El hype mendocino -Luca Bocci, Usted Señalemelo, los más experimentados Mi Amigo Invencible- incluye servicio de analogía. Mendoza es La Plata de Cuyo o del interior entero. Es como si eso dijera todo. Ya fue, podemos escuchar a estos pibes con un código indie más o menos establecido. Pero pasa que no. Que no va. Que Perras On The Beach tiene un disco que se llama Chupalapija y en La Plata eso se dice Play al viejo walkman blanco o alguna otra frase melancoindie.

El flaco que canta en Perras recupera el seudónimo químico drogón de Sid Vicious y Gamexane. Simón Poxyran se llama. Tiene veinte años, cara de bueno y un par de escándalos que llamaron la atención de los que hacen casting de quemados y esperan el arribo de un nuevo mártir rockero. Qué vergüenza los argentinos. Ni el Pity se muere. Tuvimos pocos cadáveres ardientes acá (y ninguno de 27). Tanguito, allá lejos. Después Luca y basta, porque a Federico y a Miguel los mató el sida y el sida no vale, los rockeros mueren por el consumo desenfrenado de drogas o se suicidan. Ricky Espinosa nos salvó las papas. Uno puede viajar y contar del tipo que de repente saltó por la ventana. Puff, gracias Ricky. Sobre todo porque los argentinos vamos mucho a España y en España los rockeros se morían de verdad. Rafa Berrio no habría podido componer acá su “Santos mártires yonquis”.

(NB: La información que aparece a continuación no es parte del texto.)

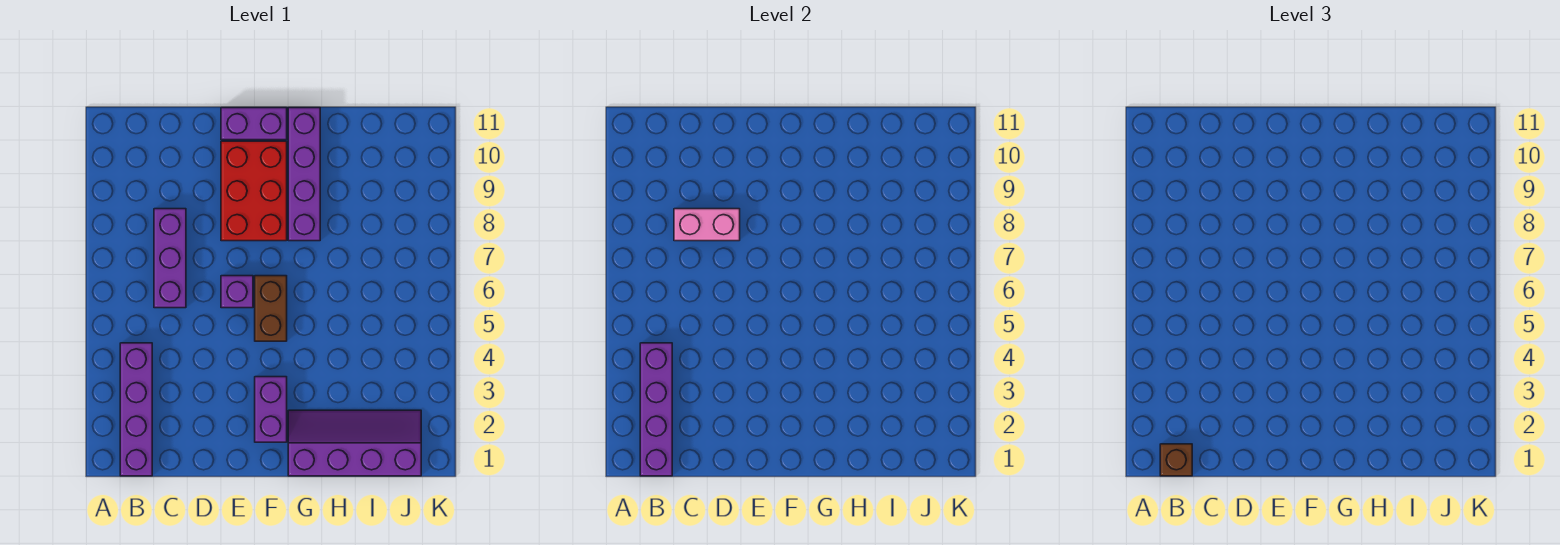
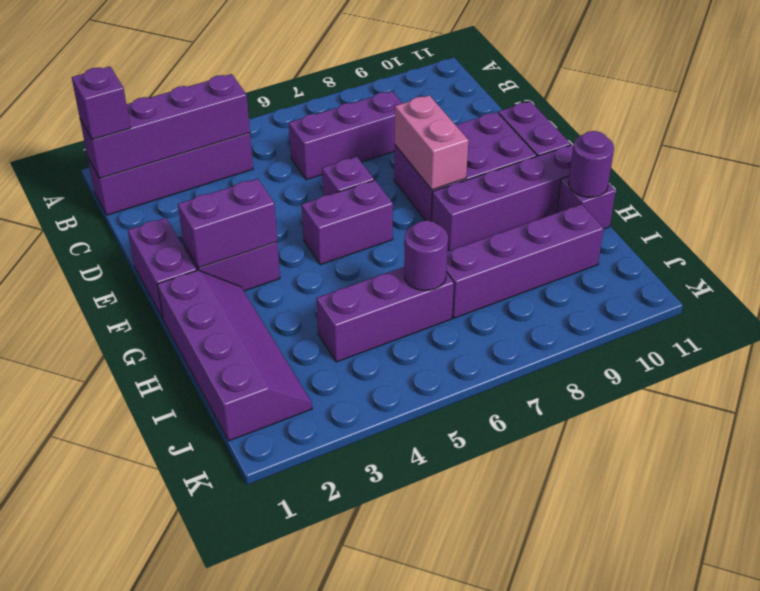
brown brick B1 level 3 -> purple brick B1 level 3
pink brick C8:D8 level 2 -> pink brick E8:F8 level 2
none -> purple brick E1:F1 level 1
red brick E8:F10 level 1 -> purple brick E8:F10 level 1
none -> purple brick F2:F3 level 2
brown brick F5:F6 level 1 -> purple brick F5:F6 level 1
none -> purple brick H11 level 1
none -> purple round brick H11 level 2
none -> purple brick I4:I6 level 1
none -> purple round brick I6 level 2
none -> purple brick I7:I10 level 1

Ahí voy de nuevo con mi amigo Greil. En diciembre del 79, Marcus publicó en Village Voice una especie de concurso de rockeros muertos en los años setenta. Usó como medida tres categorías: contribuciones pasadas, posibles contribuciones futuras y tipo de muerte. Arriba de todos quedaron Jimi Hendrix y Ronnie Van Zant. Si usamos el método con nuestros muertos gana Luca por afano, aunque hay que decir que Marcus valora poco la muerte por adicción y a cambio le otorga demasiados puntos a los accidentes de tránsito, así que en una de esas pasa al frente Pappo, encima en moto. En fin. Todo esto no importa. Lo que importa es que el joven Poxyran tiene un disco solista de siete canciones y dieciséis minutos llamado Saieg. Es de bajísima fidelidad, está mal cantado, es desprolijo, incluye frases como “No voy a flashar si drogas no hay”, ignora de qué hablamos cuando hablamos de arreglos y transmite la sensación de que todo lo que escuchamos es la maqueta que servirá para hacer una maqueta. En menos palabras: la rompe. La voz de Poxyran recuerda un poco a Pity Álvarez, un poco a Juanse. “No quiero estar tan solo” es un bolero demencial, como grabado por el hijo mutante de Armando Manzanero y el sobrino puntano de Sid Vicious. “Ya no puedo más”, una versión de jardín de infantes de la bossa nova con toques de grasa babasónica. “¿Dónde estás?” incluye el riff (y parte) de “Cerca de la revolución”. “Sin drogas” (que se parece mucho a “Doppelganger”) dice así el Lugar, porque cada uno lo encuentra donde lo encuentra: “Voy a comprar un Camel 20 / para ir a fumar con mis amigos”. El mejor momento es ese de «Mejor que ayer» en el que Poxyran canta: «No quiero que la vida pegue mal». Saieg es un disco de una ternura infinita. Que el pibe viva muchos años, que tenga hijitos o lo que quiera. Suma puntos en posibles contribuciones futuras.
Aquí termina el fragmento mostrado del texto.